The writing sued on contains a distinct promise to pay one hundred dollars at a fixed time, a direction as to the application of the fund, and a provision that it shall be refunded in case of misapplication. The parties supposed that the writing provided for a donation to be made to the institution.- It is an elementary principle that an executory contract to give is without consideration, and that a promise to pay money as a gift may be revoked at any time before payment. “ The gift of the maker’s own note is the delivery of a promise only, and not of the thing promised, and the gift therefore fails.” Kent’s Com. 438 ; Hamor v. Moore, 8 Ohio St., 243; Ohio Wesleyan Female College v. Love’s Ex’r, 16 Id., 20. This doctrine is not disputed. But several claims are variously stated on behalf of the university which may be reduced to two heads. 1st, That there is a valid consideration: In this, that by acceptance the institution agreed to pay over the money, and thus there arose a case of mutual promises; and in this, that the promise and the liabilities incurred on the faith of it serve as considerations each for the other. 2d. That by force of the charter provisions, the promise is binding though it be without a consideration in law. It will be remembered that the closing paragraph of section 6 of the charter requires that donations shall be applied in accordance with the designs expressed by the donors. From this it would seem that the duty of paying as directed in the note is cast upon the institution by the superior force of the statute which operates as a command; and that its *531duty is Johnson’s right by statute, for which he stipulated, but which can only arise when the gift is executed.

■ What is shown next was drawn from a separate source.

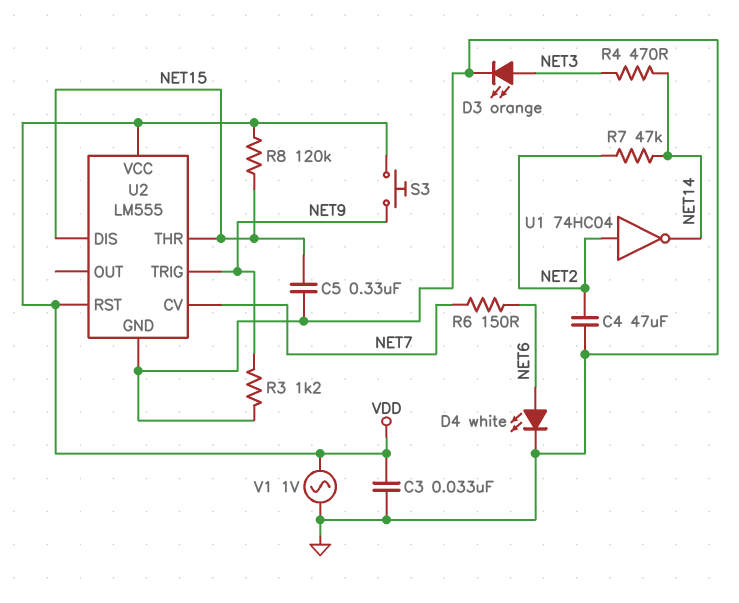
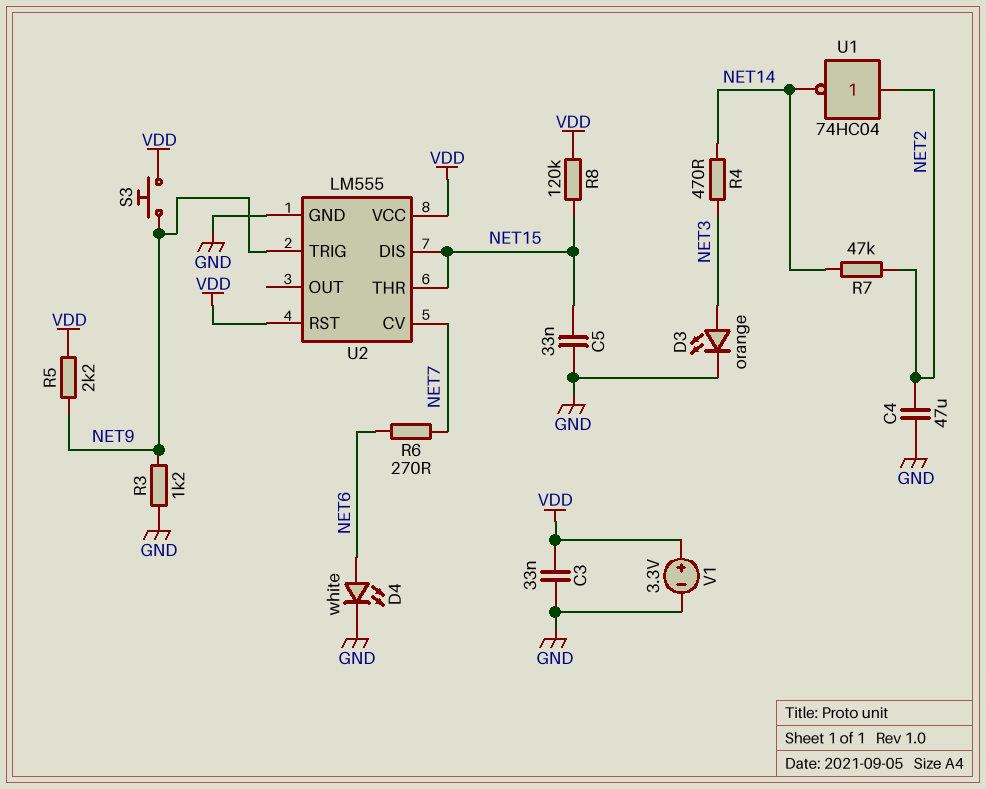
C5: 330nF (GND, NET15) -> 33nF (GND, NET15)
R5: none -> 2.2k (NET9, VDD)
R6: 150 (NET6, NET7) -> 270 (NET6, NET7)
V1: AC 1V (GND, VDD) -> 3.3V (plus VDD, minus GND)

But grant, that by acceptance of the note, the university impliedly agreed to comply with the direction, that is to apply the proceeds to the payment of its indebtedness. Is that a promise to do an act of advantage to Johnson, or of detriment to the institution in the sense requisite to constitute it a legal consideration? We think it is not. If the writing had been in form a promissory note, or a mere promise to make a donation without any qualification, a necessary implication of duty to apply its proceeds to proper corporate objects would arise upon acceptance. In the absence of special circumstances we fail to see how a duty to apply the fund to a particular corporate purpose, can better, serve as a consideration than a duty to apply it to corporate purposes not specified. The duty in either case is implied. The claim made involves the proposition that-a promise in writing to make a gift to an educational institution is valid on acceptance. This is denied in Ohio Wesleyan Female College v. Love's Ex'r, supra. It, however, finds some support in the authorities.

The liabilities incurred by the institution on the faith, as it is said, of the promise, are not alluded to in the pleadings. The only reference to them in the record is found in the deposition of Mr. Bender, which was taken in August, 1878, some 19 months after Johnson’s answer was filed. He testifies that $15,150 “ has been paid by borrowing money from other parties, which money is still owing by the institution.” He does not state when it was borowed. Non constat, but that it was borowed after the answer was filed when, if not before, the promise was revoked. In this state of the testimony we need not comment on the claims made by counsel as to the effect of these loans.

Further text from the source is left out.